Before starting, Dr. Robinson explained that each epigraph in Death of a Century comes from the hours of research he conducted for the novel. “Write what you know about versus what you know… it’s about the essences of life,” he mused before quoting Warren G. Harding: “America’s present need is not heroics, but healing… Let’s get out of the fevered delirium of war.”

With that, he continued into the first pages of the book. Stoic protagonist Joe Henry is a veteran and newspaper writer, reporting on World War I battles with a removed sense of scientific observation in order to distance himself from his own painful flashbacks and nightmares. After finding his best friend and fellow veteran Gresham murdered in his home, Joe must flee to Paris when he becomes the prime suspect in the investigation. He must discover who is behind the murders and why they’ve chosen Gresham… and stolen his manuscript.
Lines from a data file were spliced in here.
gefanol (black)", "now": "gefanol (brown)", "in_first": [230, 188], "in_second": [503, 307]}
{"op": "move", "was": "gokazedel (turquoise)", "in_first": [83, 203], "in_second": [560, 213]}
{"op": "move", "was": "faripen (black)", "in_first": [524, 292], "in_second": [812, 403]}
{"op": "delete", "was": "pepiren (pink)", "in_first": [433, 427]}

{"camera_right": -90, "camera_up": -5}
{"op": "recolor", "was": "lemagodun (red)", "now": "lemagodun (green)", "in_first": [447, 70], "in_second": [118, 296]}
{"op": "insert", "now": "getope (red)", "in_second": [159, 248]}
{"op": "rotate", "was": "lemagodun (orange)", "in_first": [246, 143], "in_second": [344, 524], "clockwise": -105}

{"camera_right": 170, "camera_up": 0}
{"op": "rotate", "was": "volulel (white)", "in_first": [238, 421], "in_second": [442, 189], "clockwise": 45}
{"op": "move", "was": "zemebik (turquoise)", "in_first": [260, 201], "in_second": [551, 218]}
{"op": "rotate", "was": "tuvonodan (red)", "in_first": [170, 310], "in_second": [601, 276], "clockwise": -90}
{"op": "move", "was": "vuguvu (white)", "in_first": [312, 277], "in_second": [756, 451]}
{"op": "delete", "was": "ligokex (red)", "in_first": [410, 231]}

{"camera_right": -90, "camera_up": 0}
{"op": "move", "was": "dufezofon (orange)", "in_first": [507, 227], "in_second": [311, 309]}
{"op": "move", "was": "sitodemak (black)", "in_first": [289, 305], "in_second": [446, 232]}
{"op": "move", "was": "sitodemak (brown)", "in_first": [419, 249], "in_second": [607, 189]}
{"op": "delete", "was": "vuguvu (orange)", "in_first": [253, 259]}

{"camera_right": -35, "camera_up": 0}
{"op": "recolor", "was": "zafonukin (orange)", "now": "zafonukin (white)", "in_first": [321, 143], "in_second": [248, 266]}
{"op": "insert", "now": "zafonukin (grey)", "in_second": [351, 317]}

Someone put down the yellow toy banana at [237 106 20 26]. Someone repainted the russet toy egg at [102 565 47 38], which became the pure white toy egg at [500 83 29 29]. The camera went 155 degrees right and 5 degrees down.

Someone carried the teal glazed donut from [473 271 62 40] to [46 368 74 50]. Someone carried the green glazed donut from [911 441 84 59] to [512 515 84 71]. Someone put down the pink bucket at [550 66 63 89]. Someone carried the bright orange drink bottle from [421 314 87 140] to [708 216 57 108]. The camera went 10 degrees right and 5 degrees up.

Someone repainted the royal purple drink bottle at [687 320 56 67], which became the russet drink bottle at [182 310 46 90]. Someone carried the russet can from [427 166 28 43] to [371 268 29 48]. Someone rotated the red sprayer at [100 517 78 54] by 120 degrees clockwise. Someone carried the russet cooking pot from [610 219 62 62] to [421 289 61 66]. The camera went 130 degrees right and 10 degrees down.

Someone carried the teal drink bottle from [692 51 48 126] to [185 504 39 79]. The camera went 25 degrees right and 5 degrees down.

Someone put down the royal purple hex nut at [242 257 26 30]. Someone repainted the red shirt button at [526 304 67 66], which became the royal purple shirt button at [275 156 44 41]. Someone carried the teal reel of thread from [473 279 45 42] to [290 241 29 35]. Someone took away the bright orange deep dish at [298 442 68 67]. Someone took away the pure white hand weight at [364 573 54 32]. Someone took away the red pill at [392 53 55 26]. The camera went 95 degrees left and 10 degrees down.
As he read about, “The rain, steady and loud, [in] feathered rivulets of water down his windshield” (Robinson 9) with the same lilt he read passages of Hammett’s The Maltese Falcon or Hemingway’s “Big Two-Hearted River” to our class, I had to remind myself that this was not (at least, not yet) a classic of the canon. Although, Robinson mentioned, several canon members from the Lost Generation do make cameos in Century. Scott Fitzgerald, Ezra Pound, and Ernest Hemmingway (and his notorious missing valise) all make appearances, though he pointed out that, “the story is not about them.”

The passages selected for the reading previewed a novel full of intrigue, an exploration of the human consciousness rather than a whodunit. “It’s more about the reasons why, not the murder itself,” Robinson comments. Yet despite the thrilling plot line, the glamour of noir, and a prose rooted in classical modernism, I had one simple question on my mind: “When you were teaching our class, you mentioned that your editor wanted to change two words in the text that you made up. Did you get to keep the words?”

He chuckled, “There are now four words. I figured if Faulkner can make up words, so can I.”

And so, with that mystery solved, it was time to delve into the thriller that is Robinson’s Death of a Century: A Novel of the Lost Generation.